Francesc de Carreras

Unos amigos me comentaron el otro día, durante una apacible cena de fin de semana, que se enteraron por este periódico de que Isaac Albéniz era catalán.

En efecto, Rafael Nadal lo hacía constar en un estupendo artículo titulado Dalí y los cerdos (El PAÍS, 3 de julio de 2003), en el que ironizaba sobre las relaciones del pintor de Cadaqués con las actuales autoridades políticas catalanas. Como saben, el año próximo será el Año Dalí por decisión del Gobierno de la Generalitat y tendremos que aguantar estoicamente toda la parafernalia oficial y oficiosa que a tal efecto se lleve a cabo. Como aperitivo, el conseller en cap, Artur Mas, lo anunció de forma ciertamente surrealista al decir que sería una magnífica ocasión para expresar, de nuevo, el patriotismo de los catalanes. ¿Se imaginan a un primer ministro francés diciendo que un homenaje a André Breton debería ser ocasión de manifestar el patriotismo de los franceses? La carcajada hubiera traspasado los Pirineos. En los países serios, o se rinde homenaje a un artista o se rinde homenaje a la patria. Pretender hacer las dos cosas a la vez, en una especie de dos en uno, quizá para ahorrarse así esfuerzo y dinero, se considera una muestra de tacañería impresentable.

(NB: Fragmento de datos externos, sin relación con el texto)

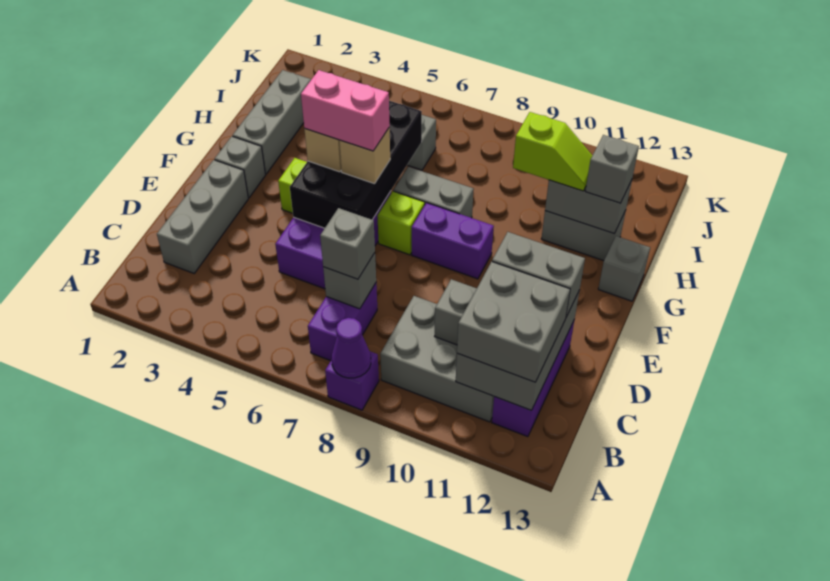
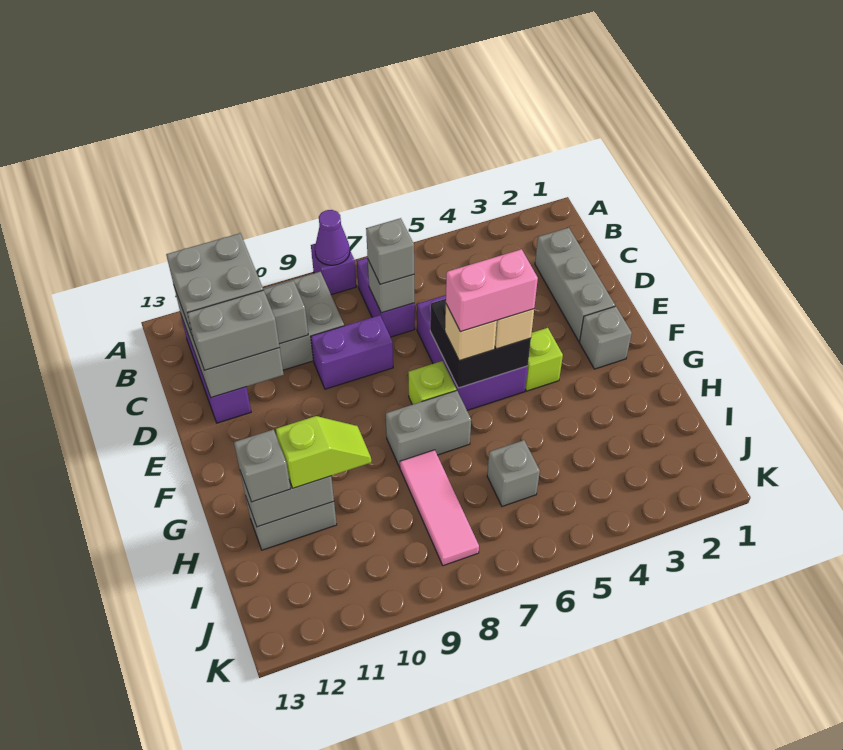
black brick E5:H6 level 2 -> black brick E5:F6 level 2
purple brick F8:F9 level 1 -> purple brick D8:D9 level 1
grey brick G2:I2 level 1 -> none
grey brick G13 level 1 -> none
none -> pink tile H8:J8 level 1
lime slope H10:H11 level 3 top 10 -> lime slope H10:H11 level 3 top 11

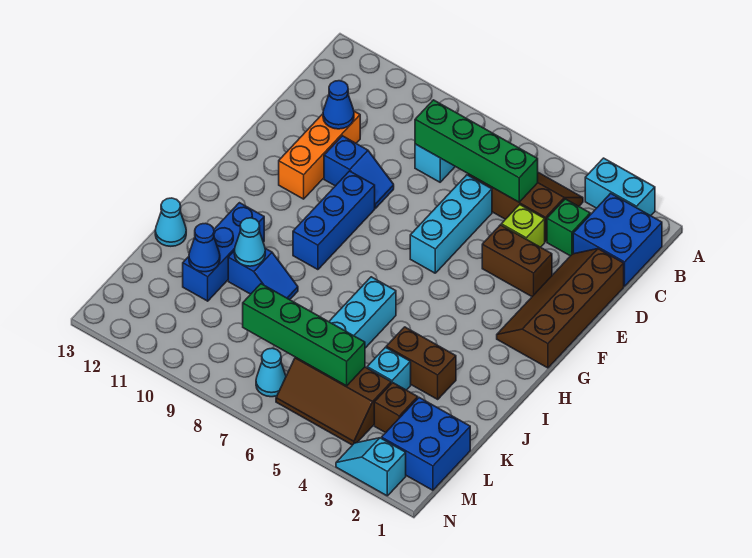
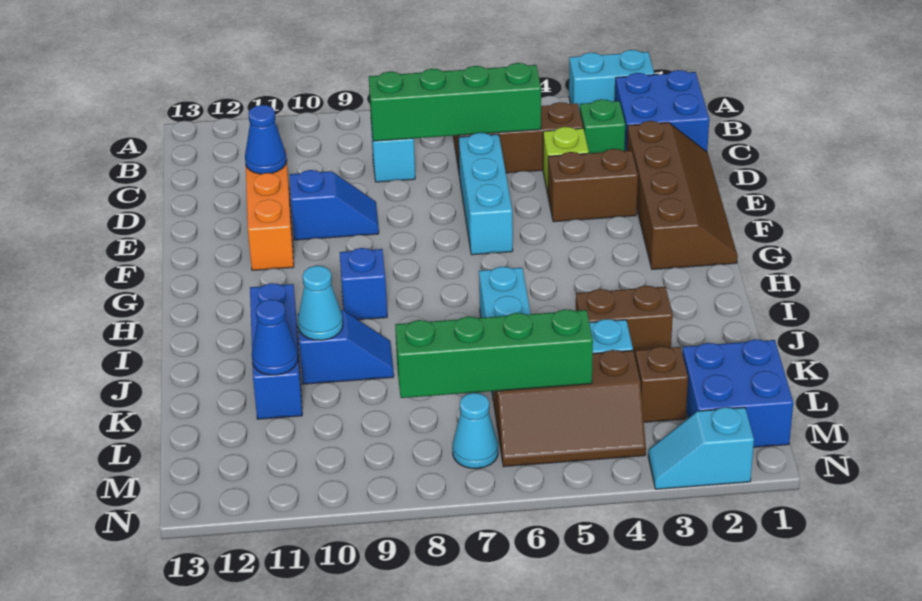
brown slope D1:G2 level 1 top 1 -> brown slope D1:G2 level 1 top 2
blue brick F9:H9 level 1 -> blue brick H9 level 1
cyan cone J13 level 1 -> none

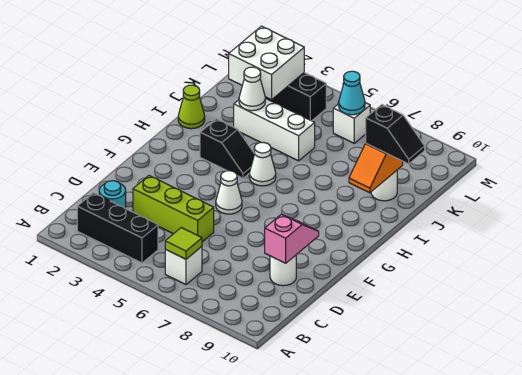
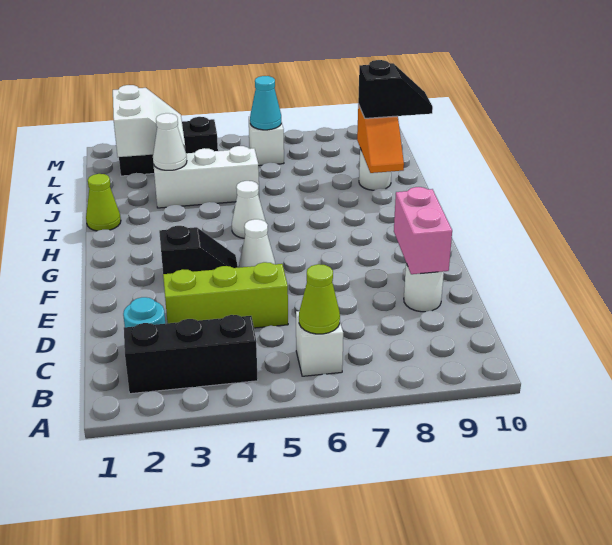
lime tile B6 level 2 -> lime cone B6 level 2
pink slope D9:E9 level 2 top D -> pink brick D9:E9 level 2
black slope H3:H4 level 1 top 3 -> black slope F3:F4 level 1 top 3
white brick K2:L3 level 2 -> white slope K2:L3 level 2 top 2

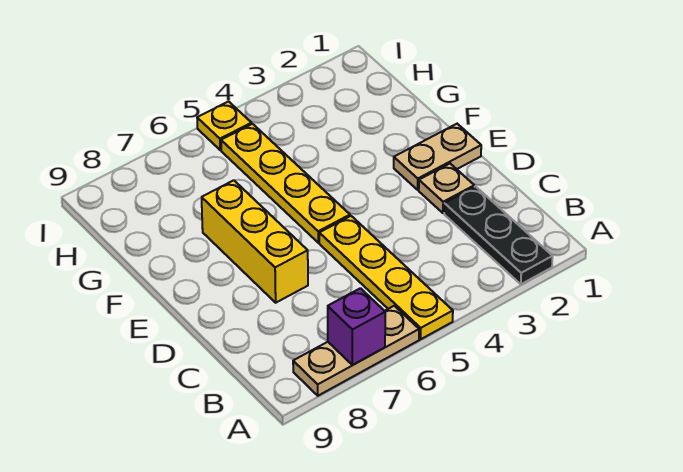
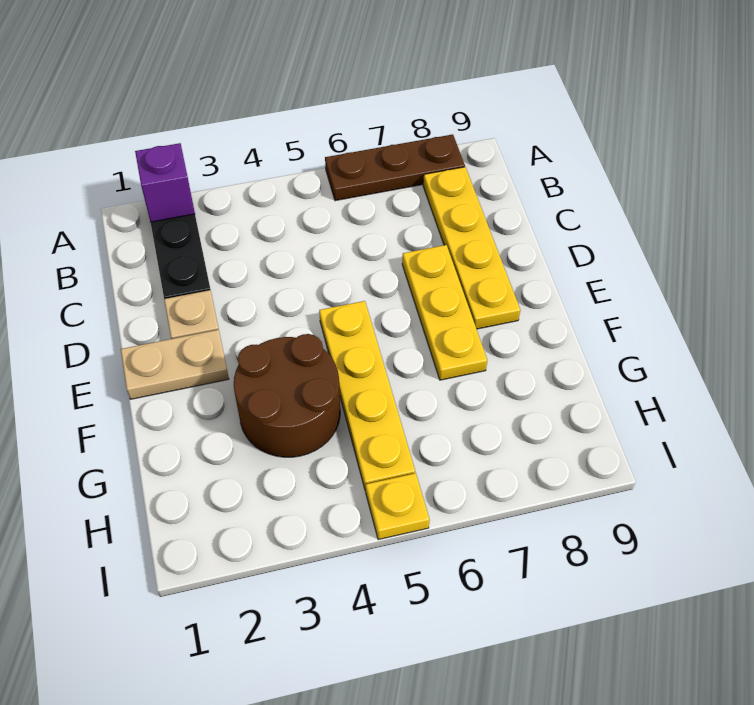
yellow plate A5:D5 level 1 -> yellow plate B8:E8 level 1
tan plate A6:A8 level 1 -> brown plate A6:A8 level 1
purple brick A7 level 2 -> purple brick A2 level 2
yellow brick D7:F7 level 1 -> yellow plate D7:F7 level 1
none -> brown round brick F3:G4 level 1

Sin embargo, las ridículas palabras de Mas pasaron, como es natural en este país, casi desapercibidas, con la muy honorable excepción de un gran artículo de Joan de Sagarra (EL PAÍS, 8 de junio).

Pero a lo que íbamos: mis amigos descubrieron asombrados que Isaac Albéniz -compositor de las obras Iberia, El Albaicín, Rapsodia española, Suite española, Cantos de España y La Alhambra- era, mira por donde, catalán. Nació en Camprodón en 1860, más tarde residió en Barcelona, Madrid, París, para ser finalmente un viajero incansable y un ciudadano del mundo. ¿Por qué no sabían mis amigos que Albéniz era catalán? No lo sabían porque, a pesar de que en la Cataluña de los últimos 25 años estemos diciendo continuamente que es muy importante la memoria histórica, se practica, en realidad, una memoria selectiva: sólo honramos a aquellos que consideramos como nuestros por ser ideológicamente afines o bien, aun sin serlo, porque puedan utilizarse para los intereses políticos de la Cataluña oficial. Para decirlo en el estilo de Artur Mas, premiamos a los patriotas, y si no lo son, como es el caso de Dalí, porque pueden servir para nuestros servicios de agitación y propaganda.

Rafael Nadal ponía otros ejemplos de olvidos nada casuales: los de Enrique Granados y Josep Maria Sert, también en su momento ignorados como catalanes insignes por nuestras autoridades autonómicas. El Año Dalí, en el que tengo la quizá vana esperanza de volver a ver el extraordinario Daalí de Albert Boadella, no será por tanto un homenaje al artista, sino, como Mas ha dicho, una nueva ocasión de utilizarlo para hacer propaganda política.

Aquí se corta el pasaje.